Publication information
- Publisher: Marvel Comics
- First appearance: Thor #129 (June 1966)
- Created by: Stan Lee Jack Kirby

In-story information
- Alter ego: Hermes
- Team affiliations: Olympian Gods
- Notable aliases: Mercury, Cyllenius
- Abilities: Superhuman strength, durability, stamina, agility, and reflexes Run and fly at godly speeds Immortality Immunity to all terrestrial diseases Extraordinary hand-to-hand combatant Expert thief Skilled musician Adept at any pursuit

= Hermes (Marvel Comics) =

Fictional character in Marvel Comics

Hermes is a fictional character appearing in American comic books published by Marvel Comics. Hermes is the Olympian God of transitions and boundaries in Greek religion and mythology. Hermes first appeared in Thor #129 and was adapted by Stan Lee and Jack Kirby.

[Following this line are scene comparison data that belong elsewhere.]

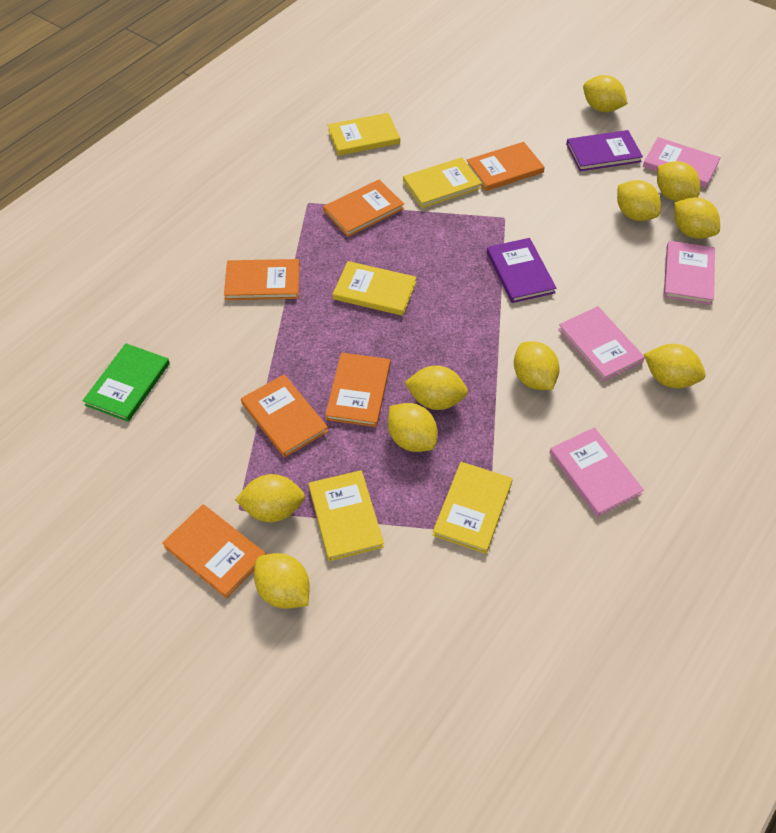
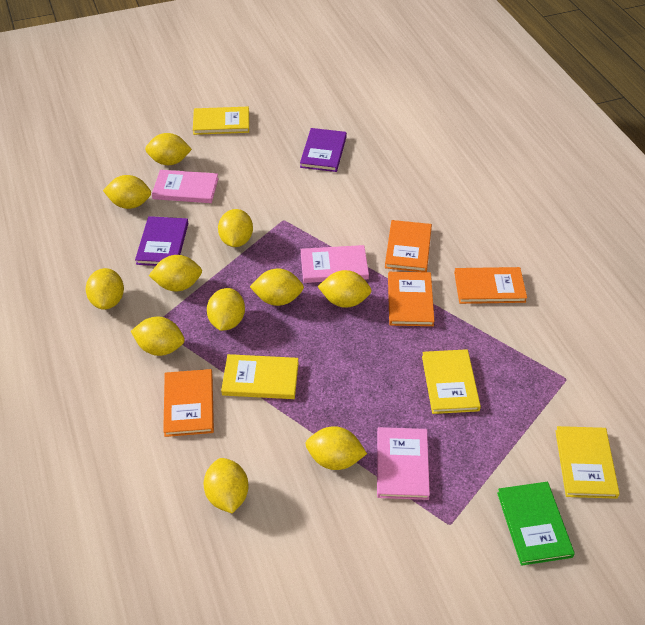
orange book: 6 -> 4
pink book: 4 -> 3
yellow book: 5 -> 4
yellow lemon: 10 -> 11

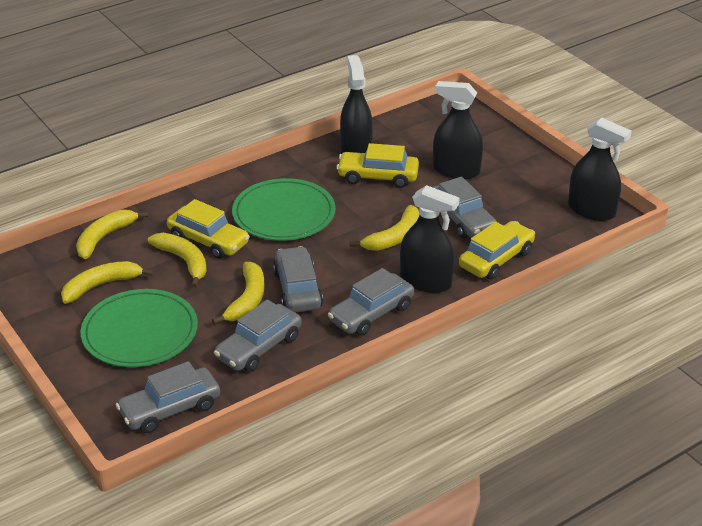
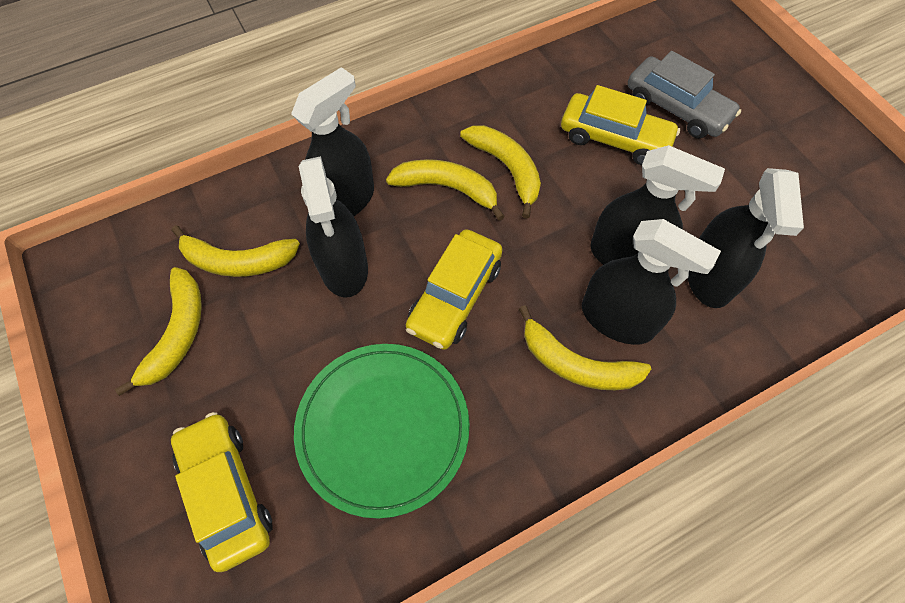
black spray bottle: 4 -> 5
green plate: 2 -> 1
grey car: 5 -> 1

==Fictional character biography==
Hermes is the herald of Zeus in the Olympian pantheon, and is also the god of commerce, travel, and thieves. Zeus is Hermes's father. Hermes was born to the nymph Maia on Mount Cyllene, Arcadia, in ancient Greece.

When Hermes first appeared, he was seen departing Olympus on an unknown mission. Alongside his fellow Olympians, he attacked the Eternals at the behest of Zeus and Odin. During this fight, Hermes battled Makkari. Hermes's role as the messenger of the goddesses involved in the creation of the Young Gods was later revealed. He was also present when Zeus granted power to Thor to help resurrect the Asgardian gods. Hermes next appointed Jules Keene the god of luck.

When Hercules was gravely wounded fighting the Masters of Evil, Hermes abducted the injured Hercules from the New York hospital he was admitted to. Zeus blamed the Avengers for Hercules's condition, and ordered the Olympians to attack the Avengers. Hermes battled the Avengers at Zeus's behest, but was then forbidden to set foot on Earth by Zeus. Some time later, Hermes brought Cupid a message from Venus. Later Hermes brought a message to Ares to try to convince him to return to Olympus during the attack by the Japanese God of Evil Amatsu-Mikaboshi.

Following the Fear Itself storyline, Hermes comes in on Zeus (who is in the form of Storm in his latest mating with mortal women) telling him that Hercules had broken into Ares' weapons stockade and taken some of the weapons there.

==Powers and abilities==
Hermes possesses the typical powers of an Olympian; superhuman strength, durability, stamina, agility, and reflexes. He is immortal as well as resistant to all terrestrial diseases. Hermes can run and fly at speeds exceeding those of any other Olympian god or goddess.

Hermes is an extraordinary hand-to-hand combatant, especially at wrestling. He is also an expert thief, skilled musician, and is adept at any pursuit requiring swiftness and dexterity.

Hermes is usually armed with a short sword, forged by Hephaestus.

==Reception==
- In 2018, CBR.com ranked Hermes 18th in their "25 Fastest Characters In The Marvel Universe" list.
- In 2022, Screen Rant included Hermes in their "10 Most Powerful Olympian Gods In Marvel Comics" list.
- In 2022, CBR.com ranked Hermes 2nd in their "Marvel: The 20 Fastest Speedsters" list.